Morph generates its own CLI, MCP server, and VS Code extension from schema.morph. See Algebraic Foundations for the full treatment.
10 example projects from minimal to full-featured, each in examples/fixtures/<name>/schema.morph:
| Example | What it demonstrates |
|---|---|
pastebin |
Minimal — single entity, no auth |
cache-port |
Abstract ports, property-based contracts |
type-gallery |
Generics, unions, aliases, pure functions |
address-book |
Value objects, @sensitive fields |
code-generator |
Transformation domain — no CRUD, pure functions |
marketplace |
Multiple contexts, cross-context references, profiles |
delivery-tracker |
Entity relationships, post conditions |
blog |
Role-based auth, domain events, subscribers |
ledger |
Event-sourced storage, event store queries |
todo |
Full-featured — auth, invariants, events, i18n, all app targets |
Regenerate all examples: bun run generate:examples
Extensions are declared in the schema and selected at runtime via environment variables.
- Storage: memory, jsonfile, sqlite, redis, event-sourced
- Auth: none, JWT, session, API key, password
- Events: memory, jsonfile, redis
- i18n: configurable language list with base language
See Extensions for details.
morph/
contexts/
generation/ # Code generators, plugins, builders
targets/ # 13 generation targets (api, cli, core, dsl, ...)
builders/ # Shared scaffolding (package.json, Dockerfile, ...)
generators/ # Cross-cutting generators (types, schemas, routes, ...)
schema-dsl/ # .morph parser, compiler, decompiler
extensions/ # Pluggable backends (auth, storage, events)
examples/
fixtures/ # Source schemas + hand-written handler impls
apps/ # Morph's own CLI, MCP server, VS Code extension
docs/ # Documentation
scripts/ # Build and generation scripts
Prerequisites: Bun. Optional: Z3 (only needed for the formal verification target).
Generate a project from a schema:
bunx @morphdsl/cli generation:new-project pastebin --schema-file pastebin.morph
cd pastebin && bun install
bun run --filter '@pastebin/api' start # http://localhost:3000Install the CLI globally:
bun add -g @morphdsl/cli
morph generation:new-project ...MCP server (drop into Claude Code, Cursor, etc.):
VS Code extension: morphdsl.morph-dsl-vscode — syntax highlighting and language services for .morph files.
Try without installing: the playground runs the parser and generator entirely in the browser.
See Getting Started for the full walkthrough.
What works: DSL parser with error recovery, all 13 generation targets, 10 example apps, 5 storage backends, auth providers, property-based testing, formal verification via Z3.
What's next: see TODO.md.
No backward compatibility guarantees.
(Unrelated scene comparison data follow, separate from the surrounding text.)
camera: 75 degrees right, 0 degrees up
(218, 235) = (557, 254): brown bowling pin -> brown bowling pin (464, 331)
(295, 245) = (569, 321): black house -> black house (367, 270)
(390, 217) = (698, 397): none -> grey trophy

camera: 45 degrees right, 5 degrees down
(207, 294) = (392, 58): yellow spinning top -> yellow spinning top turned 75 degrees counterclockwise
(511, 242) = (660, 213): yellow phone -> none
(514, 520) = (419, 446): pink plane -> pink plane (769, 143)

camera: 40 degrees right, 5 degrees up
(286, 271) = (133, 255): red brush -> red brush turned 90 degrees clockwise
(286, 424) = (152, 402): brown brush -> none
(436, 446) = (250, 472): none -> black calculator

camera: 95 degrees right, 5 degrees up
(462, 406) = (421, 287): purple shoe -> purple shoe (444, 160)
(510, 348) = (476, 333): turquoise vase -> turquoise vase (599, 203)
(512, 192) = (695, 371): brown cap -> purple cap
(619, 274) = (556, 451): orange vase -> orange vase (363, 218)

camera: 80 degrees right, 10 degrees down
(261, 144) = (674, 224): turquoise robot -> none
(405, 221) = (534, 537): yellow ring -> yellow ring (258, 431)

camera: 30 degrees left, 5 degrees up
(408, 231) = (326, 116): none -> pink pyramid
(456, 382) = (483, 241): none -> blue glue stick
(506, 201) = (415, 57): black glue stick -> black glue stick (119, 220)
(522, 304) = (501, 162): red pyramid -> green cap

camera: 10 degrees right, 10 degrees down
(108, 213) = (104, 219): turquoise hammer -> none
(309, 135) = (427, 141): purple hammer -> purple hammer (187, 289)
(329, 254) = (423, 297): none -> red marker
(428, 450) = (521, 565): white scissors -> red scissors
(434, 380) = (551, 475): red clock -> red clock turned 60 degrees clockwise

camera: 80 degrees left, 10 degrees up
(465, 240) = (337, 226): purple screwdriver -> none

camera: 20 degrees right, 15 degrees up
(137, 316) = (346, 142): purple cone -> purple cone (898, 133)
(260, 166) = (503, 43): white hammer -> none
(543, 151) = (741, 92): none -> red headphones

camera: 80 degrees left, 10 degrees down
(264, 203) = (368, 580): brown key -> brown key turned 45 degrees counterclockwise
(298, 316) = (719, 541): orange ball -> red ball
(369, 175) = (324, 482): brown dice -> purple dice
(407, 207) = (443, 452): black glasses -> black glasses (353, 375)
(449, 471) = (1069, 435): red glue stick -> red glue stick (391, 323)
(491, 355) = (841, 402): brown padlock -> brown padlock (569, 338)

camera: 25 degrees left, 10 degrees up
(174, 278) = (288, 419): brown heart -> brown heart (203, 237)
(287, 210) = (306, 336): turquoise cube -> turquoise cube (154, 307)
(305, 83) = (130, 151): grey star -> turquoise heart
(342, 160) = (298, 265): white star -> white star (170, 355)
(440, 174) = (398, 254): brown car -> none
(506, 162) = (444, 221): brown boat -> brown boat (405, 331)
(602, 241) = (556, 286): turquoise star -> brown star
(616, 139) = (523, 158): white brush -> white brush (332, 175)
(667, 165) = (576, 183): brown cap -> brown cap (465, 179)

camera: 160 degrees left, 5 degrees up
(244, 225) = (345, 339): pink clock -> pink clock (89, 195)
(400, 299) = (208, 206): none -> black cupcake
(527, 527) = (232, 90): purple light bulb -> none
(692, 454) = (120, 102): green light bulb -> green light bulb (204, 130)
Breaking changes happen freely.
- Getting Started — Write a schema, generate a project, run it
- DSL Reference — Full
.morphsyntax
- Algebraic Foundations — Functorial semantics model
- CQRS — Command/query separation
- Domain Events — Event sourcing and subscribers
- Extensions — Storage, auth, codec, events
- Transformation Domains — Non-CRUD pure-function schemas
- Modeling by Example — Example-driven schema design
- Features and Bugs — Defining correctness
- Source Tour — Guided walkthrough of key source files
- Contexts Structure — Context-centric package organization
- Domain Model — Visual documentation from schema
- 12-Factor Conformance — Generated apps follow 12-factor
- Authorization — Auth as domain invariants
- Execution Context — How context flows
- Schema Model — Schema model design
- UI Authentication — Auth in generated web UIs
- Prose Design — Human-readable BDD templates
- Testing Philosophy — Scenarios as algebraic laws
- Formal Verification — SMT-LIB2 invariant verification
To work on Morph itself (rather than using it to generate apps), see CONTRIBUTING.md. Quick path:
git clone https://github.com/willclarktech/morph
cd morph
bun install
bun run generate:examples # produces examples/{pastebin,todo,…}
bun run testUseful commands:
bun run build:check # Type check all packages
bun run lint:fix # Fix lint issues
bun run format:fix # Fix formatting
bun run regenerate:morph # Regenerate Morph from schema.morphGenerated code (examples/, apps/, contexts/generation/*/ except impls/) should never be edited directly — fix the generator instead.